Ethereum’s $1,600 breakout fades despite Bitmine and SharpLink buying spree
Economy

Ethereum’s $1,600 breakout fades despite Bitmine and SharpLink buying spree

Ethereum briefly climbed above $1,600 after corporate treasury firms expanded their Ether holdings, but the rally quickly lost momentum as sellers pushed the token back below the key psychological mark.

According to company announcements, institutional buying gathered pace after Bitmine Immersion Technologies disclosed that it had increased its Ethereum treasury to 5.70 million ETH, equivalent to about 4.7% of the circulating supply.

The company also said around $7.7 billion worth of those holdings are staked through its Made in America Validator Network, a strategy it estimates could generate roughly $246 million in annualised staking rewards.

Coming shortly after Bitmine joined the Russell 1000 Large Cap Index, the update reinforced the view among investors that public companies are increasingly treating Ether as a long term treasury asset while also helping secure the network through staking.

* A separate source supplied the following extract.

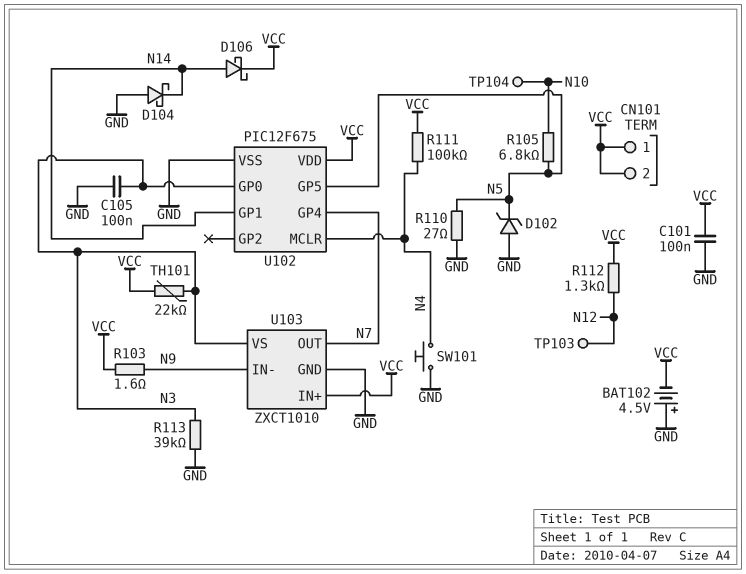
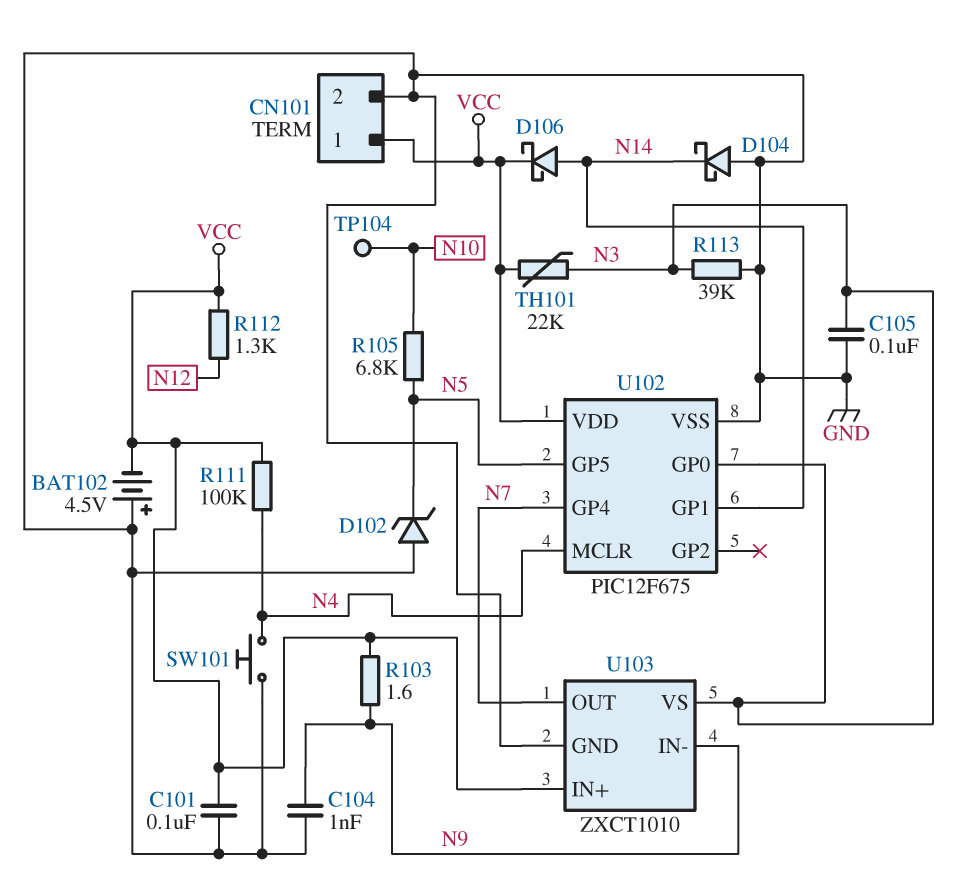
C104: none -> 1nF (GND, N9)
CN101 pin 2: VCC -> GND
R110: 27 (GND, N5) -> none
TP103: test point (N12) -> none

Fresh buying also emerged from SharpLink Gaming, which disclosed that it had acquired 39,196 ETH worth about $62.4 million over three days through a mix of over the counter deals and direct purchases.

The accumulation lifted SharpLink’s treasury to nearly 876,000 ETH, keeping it behind only Bitmine among publicly listed corporate Ether holders.

Corporate interest coincided with progress across the Ethereum ecosystem.

Bitmine, SharpLink, and Ethereum co founder Joseph Lubin launched Ethlabs, a research and development non profit focused on advancing the network, while Ethereum developers moved the upcoming Glamsterdam hard fork into devnet testing with features including enshrined proposer builder separation and block-level access lists aimed at improving efficiency and reducing transaction costs.

At the same time, optimism around the US GENIUS Act, the SEC’s Project Crypto initiative and the Bank of England’s softer approach to stablecoin rules improved sentiment toward blockchain infrastructure that depends heavily on Ethereum as a settlement layer.

Despite those catalysts, the rally proved short-lived. Ethereum briefly traded near $1,630 before retreating below $1,600, with CoinGecko data showing the token changing hands around $1,586 at the time of writing.

According to market data, the rejection came as Ethereum encountered heavy resistance near the 78.6% Fibonacci retracement level around $1,619 after a relief rally from deeply oversold conditions.

ETH/USD 4-h price chart. Source: TradingView.

The token remains almost 50% below its yearly opening price and has lost nearly 22% over the past month, suggesting the underlying trend has yet to improve.

Additional pressure came from institutional fund flows.

US spot Ether ETFs have recorded seven straight weeks of net outflows, while continued redemptions from major products such as BlackRock’s iShares Ethereum Trust have outweighed isolated treasury purchases.

Can Ethereum recover from here?

Ethereum’s daily chart continued to show a weak technical structure despite the recent bounce.

The token remains below its 20 day, 50 day, 100 day and 200 day exponential moving averages, which currently sit near $1,669, $1,824, $2,002, and $2,288.

ETH/USD 1-day price chart. Source: TradingView.

Trading below all four moving averages means sellers are continuing to control the broader trend, and the 20 day EMA around $1,669 remains the first resistance level that buyers would need to reclaim to strengthen the short-term outlook.

The 14-day relative strength index has recovered from deeply oversold levels to around 35.6, indicating that selling pressure has eased but buyers have yet to regain momentum. 

Price action also continues to form lower highs and lower lows, leaving the broader downtrend intact unless Ethereum reclaims its shorter-term moving averages.

Derivatives positioning also offered little sign of renewed conviction. Open interest data showed total Ethereum open interest at about $9.4 billion, while perpetual contract open interest slipped 0.46% over the past 24 hours. 

Futures open interest rose 1.8%, although the overall decline suggested traders were reducing leveraged exposure rather than building fresh bullish positions.

As such, it is safe to say that the recent rebound has lacked strong participation from derivatives traders, which has significantly reduced the likelihood of a sustained breakout without fresh buying interest.

For Ethereum to show the first signs of a sustained recovery, it may need to reclaim the $1,750 level, according to crypto analyst Daan Crypto Trades.

ETH/USD weekly price chart. Source: Daan Crypto Trades on X.

The analyst said ETH has repeatedly failed to reclaim former support levels after losing them, keeping the higher-timeframe trend weak. 

A break below the $1,500 support area, meanwhile, could open the door to a retest of the April 2025 lows.